Впрочем, в апартаментах Майи я задержался недолго. Чтобы удовлетворить то, что можно было, наверное, назвать своеобразной легкой ностальгией, мне было вполне достаточно беглого взгляда. И я был даже рад, что мне на глаза не попались какие либо мелочи — личные вещи, предметы, принадлежавшие Майе, которые могли вызвать более конкретные ассоциации.
Возвращаясь после таких прогулок по Москве в Шатровый Дворец, мне было удивительно, когда я еще заставал там людей. Для громадного здания, каким был Шатровый Дворец, две три сотни человек, — ничтожная горстка. Нынешние его обитатели могли разбредаться по его помещениям и занимать любые апартаменты. Что касается меня, то в полном одиночестве я поселился в служебных помещениях, отведенных для работы идеологической комиссии.
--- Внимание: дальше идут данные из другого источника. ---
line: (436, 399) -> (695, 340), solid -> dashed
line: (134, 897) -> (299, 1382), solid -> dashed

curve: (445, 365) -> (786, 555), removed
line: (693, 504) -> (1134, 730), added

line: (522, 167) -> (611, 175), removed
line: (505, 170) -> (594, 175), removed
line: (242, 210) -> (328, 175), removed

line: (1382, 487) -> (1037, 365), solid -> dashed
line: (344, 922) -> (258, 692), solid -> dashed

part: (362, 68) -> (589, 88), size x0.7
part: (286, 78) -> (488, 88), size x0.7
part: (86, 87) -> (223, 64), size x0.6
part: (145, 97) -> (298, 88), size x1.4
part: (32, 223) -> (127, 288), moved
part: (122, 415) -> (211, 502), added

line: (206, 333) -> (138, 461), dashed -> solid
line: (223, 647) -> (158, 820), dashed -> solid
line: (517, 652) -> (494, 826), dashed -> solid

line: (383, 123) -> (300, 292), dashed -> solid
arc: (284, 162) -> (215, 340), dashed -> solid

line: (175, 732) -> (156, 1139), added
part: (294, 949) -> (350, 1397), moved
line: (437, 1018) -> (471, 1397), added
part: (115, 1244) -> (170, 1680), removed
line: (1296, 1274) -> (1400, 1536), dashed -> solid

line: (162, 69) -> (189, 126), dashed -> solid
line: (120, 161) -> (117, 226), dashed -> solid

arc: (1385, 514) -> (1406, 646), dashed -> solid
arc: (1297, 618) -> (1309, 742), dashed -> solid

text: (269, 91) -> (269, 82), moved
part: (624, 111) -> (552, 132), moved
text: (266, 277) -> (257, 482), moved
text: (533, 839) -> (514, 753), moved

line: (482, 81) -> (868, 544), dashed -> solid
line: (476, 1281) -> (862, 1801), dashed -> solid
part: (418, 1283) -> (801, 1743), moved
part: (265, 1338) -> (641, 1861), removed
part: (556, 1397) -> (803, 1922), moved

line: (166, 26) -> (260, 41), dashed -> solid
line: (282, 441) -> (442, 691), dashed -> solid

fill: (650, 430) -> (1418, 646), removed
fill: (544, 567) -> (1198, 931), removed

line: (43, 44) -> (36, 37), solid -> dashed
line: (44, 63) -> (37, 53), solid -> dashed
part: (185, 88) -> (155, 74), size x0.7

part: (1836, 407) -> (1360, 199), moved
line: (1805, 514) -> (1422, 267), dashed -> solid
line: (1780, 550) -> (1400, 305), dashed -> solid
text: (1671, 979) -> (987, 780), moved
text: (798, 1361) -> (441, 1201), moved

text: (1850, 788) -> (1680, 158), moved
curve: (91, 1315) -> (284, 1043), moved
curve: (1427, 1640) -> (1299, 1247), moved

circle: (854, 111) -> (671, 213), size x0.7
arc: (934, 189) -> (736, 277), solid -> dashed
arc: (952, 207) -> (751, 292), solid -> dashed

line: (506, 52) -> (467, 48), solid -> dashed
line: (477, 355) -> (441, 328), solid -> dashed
Что ж, теперь я был тут полным хозяином и единственным «идеологом». Располагаясь спать на одном из диванов, я подвигал к себе телефон и звонил в Деревню дяде Володе, чтобы узнать, как там мой Александр, а затем листал, на сон грядущий, подшивки агитационных брошюр, которые наша идеологическая комиссия, ныне самораспустившаяся, выпускала к специальным заседаниям России. Планы, теоретические разработки, рекомендации…В свое время мы трудились над ними ради всемирной гармонии. Сейчас они навевали на меня светлую грусть, с которой я и засыпал.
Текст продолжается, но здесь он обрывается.